Tedder

Jumper

Rating: 2.5 Pulses

Hayden Christensen,

Samuel L. Jackson,

Jamie Bell, Rachel Bilson

Directed by Doug Liman

Rated PG-13

I have often been asked the question: “If you could have just one super power, what would it be?”

Wolverine’s healing would be pretty useful. Chick’s hyper-honed telekinesis in Katherine Dunn’s lovely novel “Geek Love” would be the thoughtful cheater’s answer, allowing you to fly, heal yourself (and others), and all through the ability to move things with your mind.

Still, there is one thing the all-powerful Chick could not do: Bamf!

This is the sound that Nightcrawler makes when he teleports. “Bamfing” is the verb form, although Doug Liman and crew prefer to call it “jumping,” and damn they think it’s cool.

Accordingly, they have set out to make a movie starring two former Jedis about the awesomeness of bamf, er . . . jumping, called (wait for it) Jumper!

Hayden Christensen stars as David Rice, a hip twenty-something who uses said ability to rob banks and get food from the fridge.

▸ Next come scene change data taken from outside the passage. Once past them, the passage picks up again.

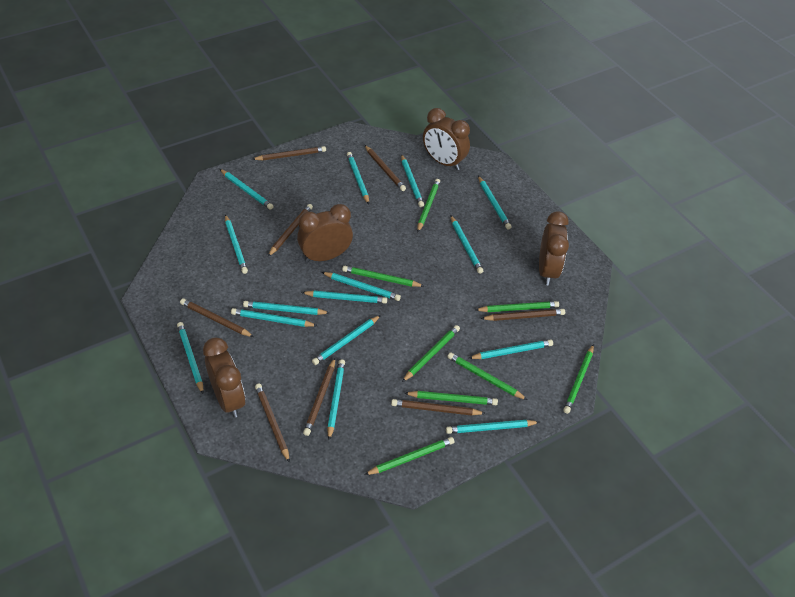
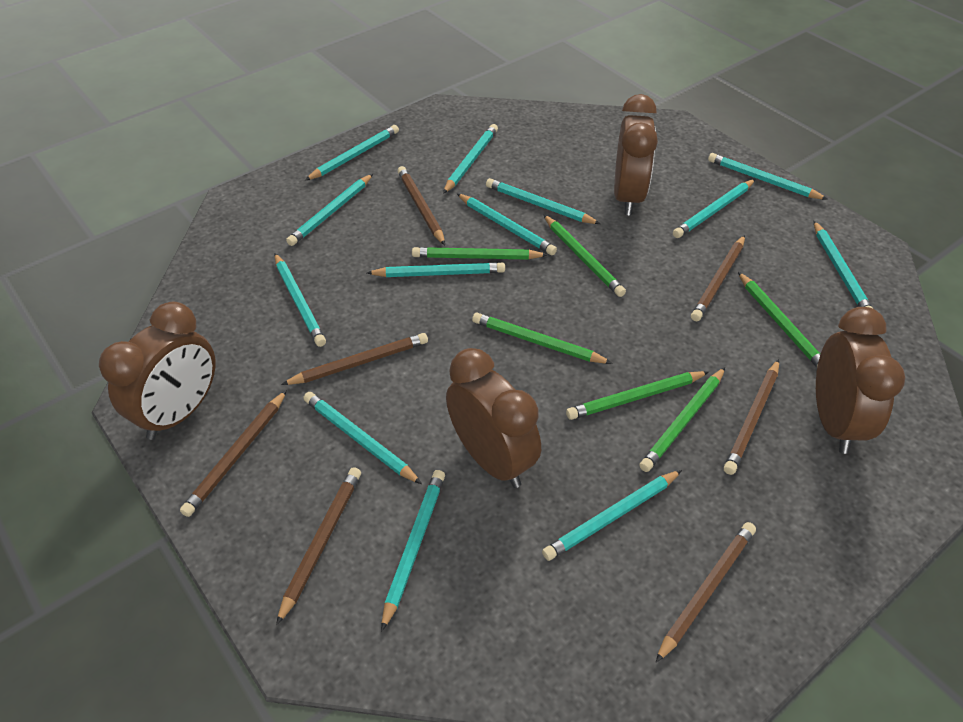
brown pencil: 8 -> 7
green pencil: 8 -> 6
turquoise pencil: 15 -> 13

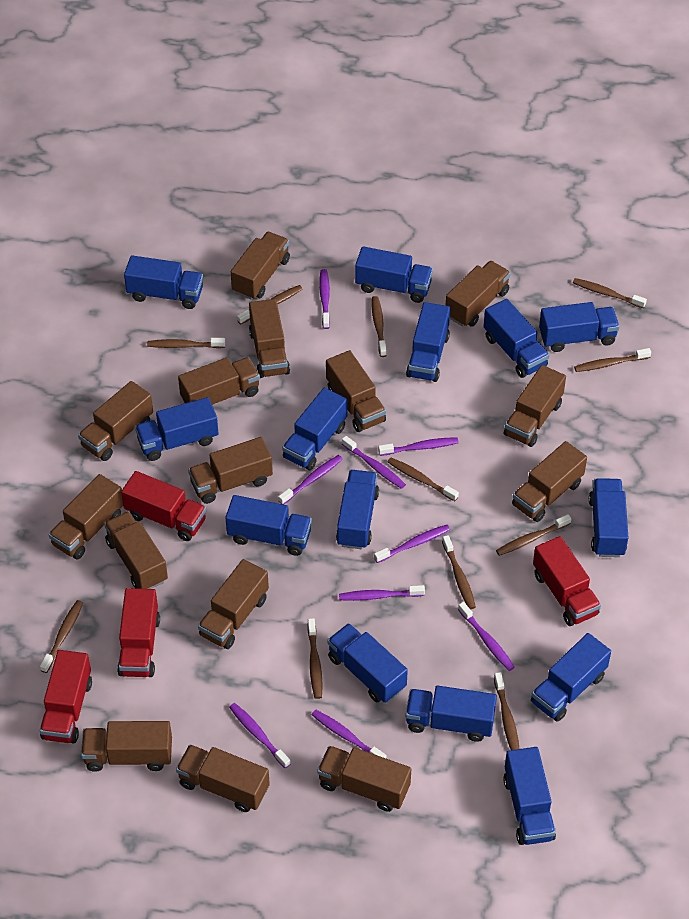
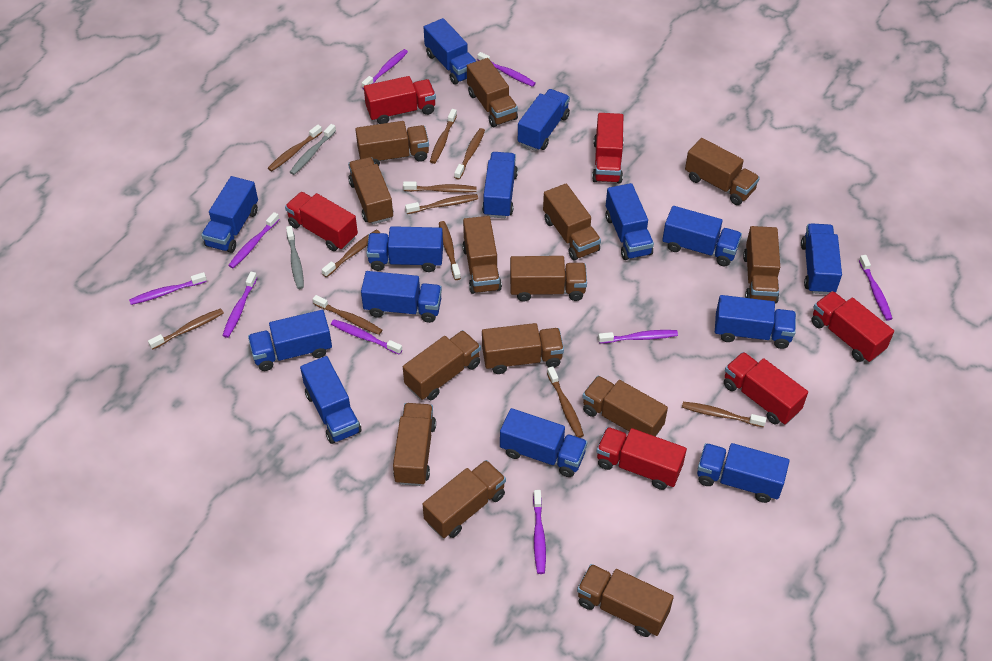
brown truck: 15 -> 14
grey toothbrush: 0 -> 2
red truck: 4 -> 6

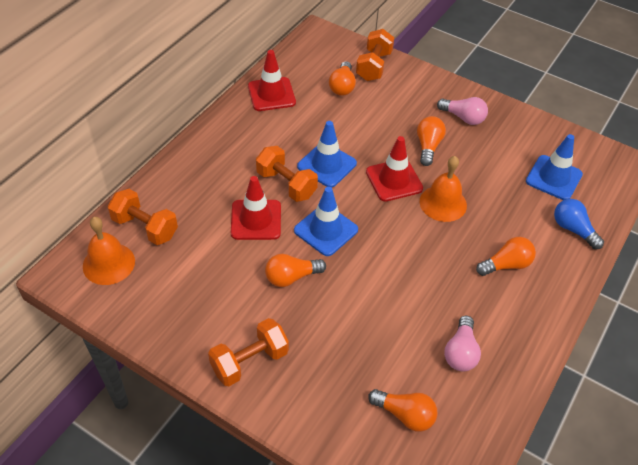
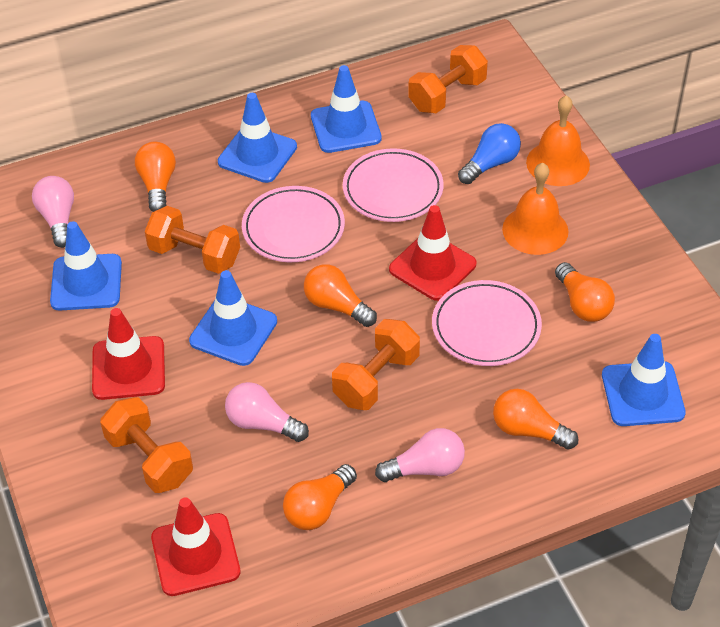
blue traffic cone: 3 -> 5
pink light bulb: 2 -> 3
pink plate: 0 -> 3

Samuel L., looking like he saw a ghost, plays the paladin Roland, Rice’s nemesis and member of an ancient order that hates jumpers because only God should be able to do what they do.

The Paladins vs. Jumpers plot dictates the action of the movie, which can be summed up as one long chase scene across the globe with gaps in between.

During those expository gaps between action scenes, Christensen’s odious acting does nothing to strengthen an already weak script and Jackson’s one-note lines deny him the chance for any characterization. I’m not even sure what purpose the skeletal Rachel Bilson’s character served. Damsel maybe?

Of course, with a popcorn movie such as this, the acting and story are always second to the action. However, there are times in Jumper where it felt as though the camera operator was jumping too. The editing and camera work are so erratic that the action becomes an incomprehensible blur with the scenery changing at a disorienting pace.

Maybe I’m just getting old, but a movie where Anakin Skywalker disappears from his apartment, reappears eating a sandwich on the head of the Sphinx, and jumps back to his gloomy dwelling, sometimes while being chased by Samuel L. Jackson with a cattle prod that looks like a long, thin light saber, just isn’t my cup of tea.

Ultimately, this movie is like a puddle under a street light: shiny and shallow. Couldn’t the filmmakers have thrown in some House of Pain, Kris Kross or Van Halen for levity to break up the tedium that is Hayden Christensen’s “serious” face?

There is a scene in Jumper when Roland is bested by David, and Jackson twists his face as if thinking, “I hate that Motherjumper.” Well, I’m inclined to agree.